Unappealing as this may sound, the managing director of another London trading house says banks' prop traders, fearful of seeing their efforts wiped out by the CDO desk, are queuing up to join: "It's much more transparent here - everyone knows where they are on a day to day basis," says Danny Kessler, MD of Met Traders.

Banks could do with taking a leaf out of prop traders' books.

Last week, Bloomberg pointed out that bonus pools are up 8.3% despite banks having one of their worst years on record, and the Financial Times has run various articles claiming banks are out of touch with reality and financiers should be paid according to their long-term performance rather than the vagaries of a single year's rampant risk taking.

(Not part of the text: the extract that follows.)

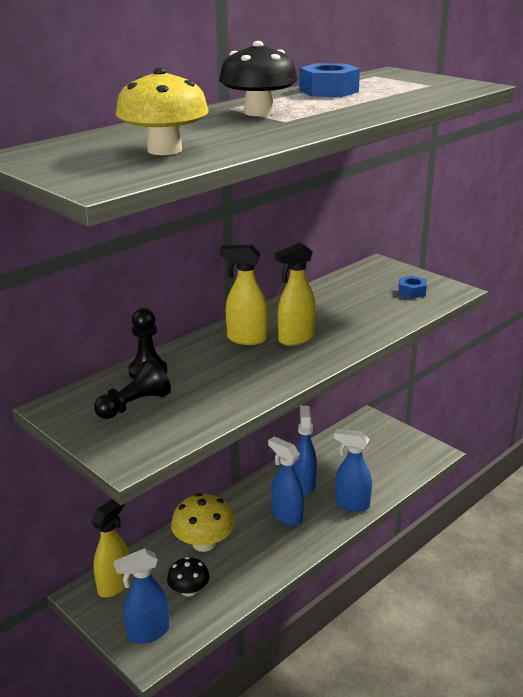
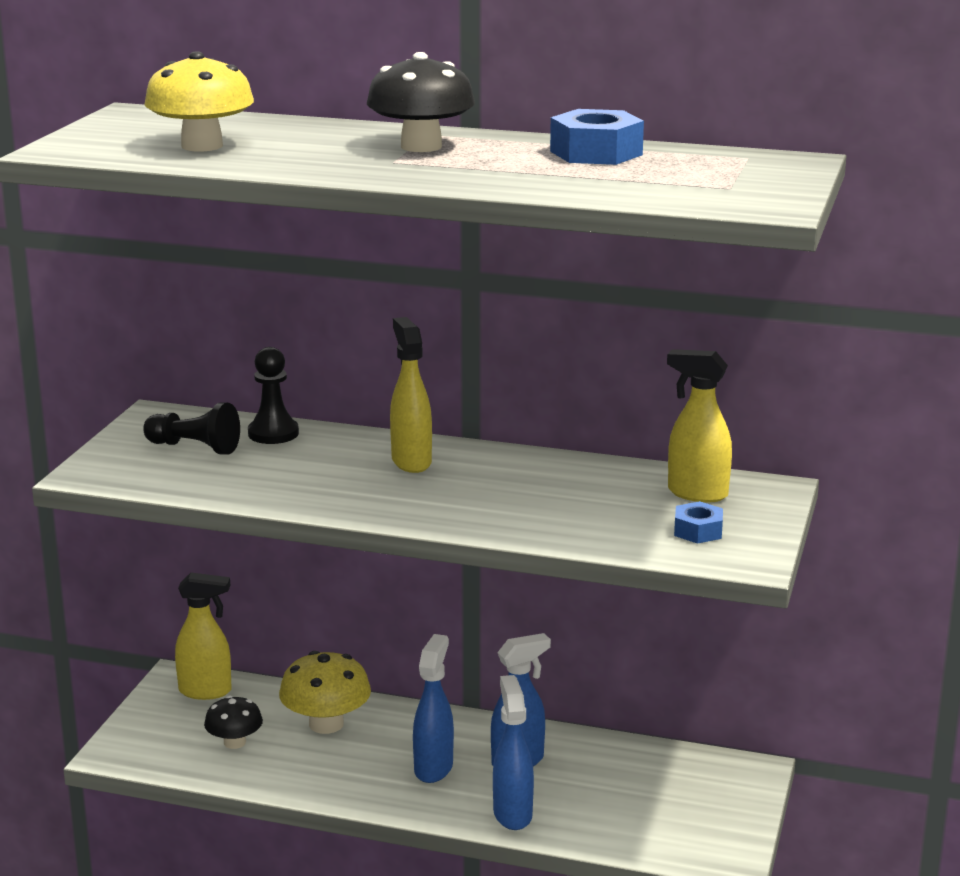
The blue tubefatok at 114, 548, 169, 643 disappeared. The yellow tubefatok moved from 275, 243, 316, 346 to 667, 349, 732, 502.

The calls for bonus justice don't appear to have gone totally unheeded. John Thain is reportedly planning to shake up Merrill's bonus system so that next year its bankers will be rewarded for the whole company's performance, then their business unit's performance, and then their own performance, in that order - which means that this year they'd have got almost nothing at all.

However, Jon Terry, a compensation specialist and partner at PwC, points out that Thain's promise isn't as revolutionary as it seems, and that bonuses aren't totally out of kilter with long-term reality anyhow: "Most banks start from the premise of keeping bonuses fixed as a percentage of profits and then allocating the pool by business line and individual. And people forget that for senior staff in particular, a high proportion of bonuses are equity, which is long term and aligned with shareholders' interests."

(Or at least it would be, were it not for the fact that Merrill and UBS have apparently felt the need to accelerate vesting to just one year instead of the standard three.)